Дитер Шмидт ненавидел священника почти так же, как и Яна Шукальского. Этот человек был скользким. Несмотря на все свое католическое невежество, он не был лишен хитрости.
– Я давно не навещал вас, Вайда, и подумал, что это обстоятельство могло вызвать у вас беспокойство.
– Я действительно беспокоюсь за вас, герр гауптштурмфюрер. Я беспокоюсь о вашей душе. Вы пришли исповедаться?

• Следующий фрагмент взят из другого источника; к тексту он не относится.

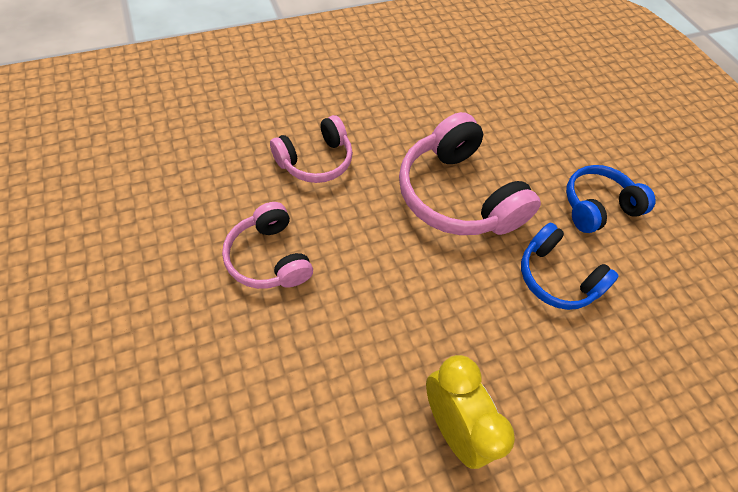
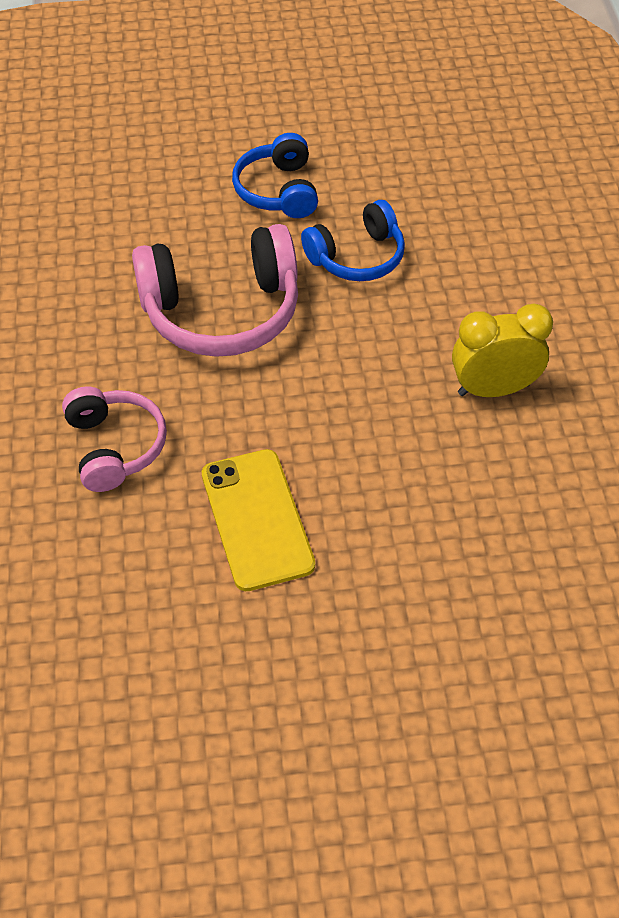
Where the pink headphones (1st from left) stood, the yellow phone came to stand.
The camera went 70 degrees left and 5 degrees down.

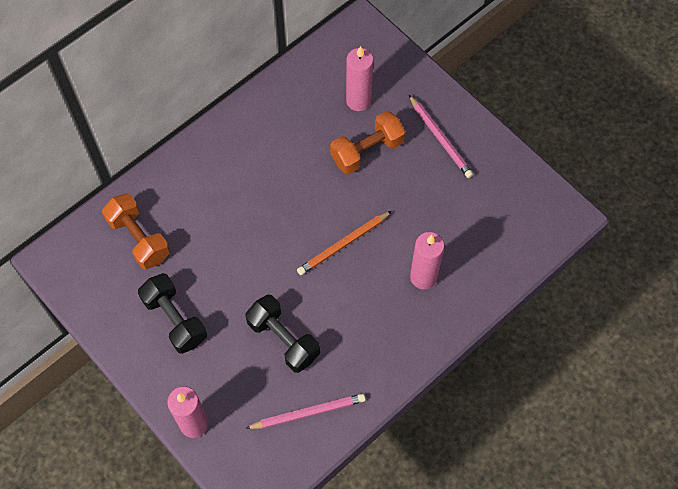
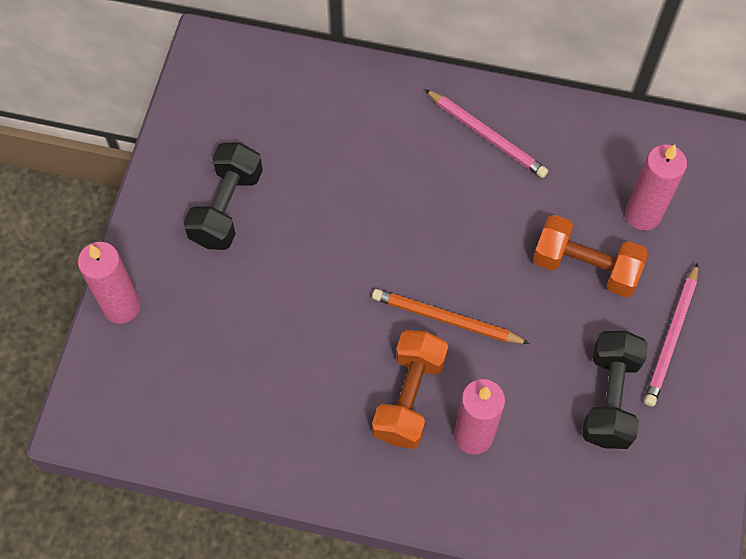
The orange dumbbell (1st from left) ended up elsewhere.
The pink pencil (1st from left) ended up elsewhere.
The black dumbbell (2nd from left) ended up elsewhere.
The camera went 55 degrees right and 0 degrees up.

Брови Шмидта взмыли вверх, и зазубренный шрам на его щеке на мгновение вспыхнул. Дай он волю своему гневу, и священник будет праздновать победу, но Шмидту было нелегко сдержаться.
– Вы, священники, все время любите говорить покровительственным тоном, – спокойно ответил он. – Почему вы всегда думаете о человеке с самой худшей стороны? Почему вы смотрите на человека и думаете, что он грешен? Разве не по-христиански считать, что он соткан только из добра? Вайда, вы должны больше верить человечеству.
Дитер прошел мимо священника и неторопливо направился к центральному проходу нефа. Топот его сапог, изредка сопровождаемый постукиванием стека по бедру, глухо отдавался на каменном полу. Подойдя к алтарю, он повернулся к Вайде. Священник наконец отреагировал едва заметной улыбкой.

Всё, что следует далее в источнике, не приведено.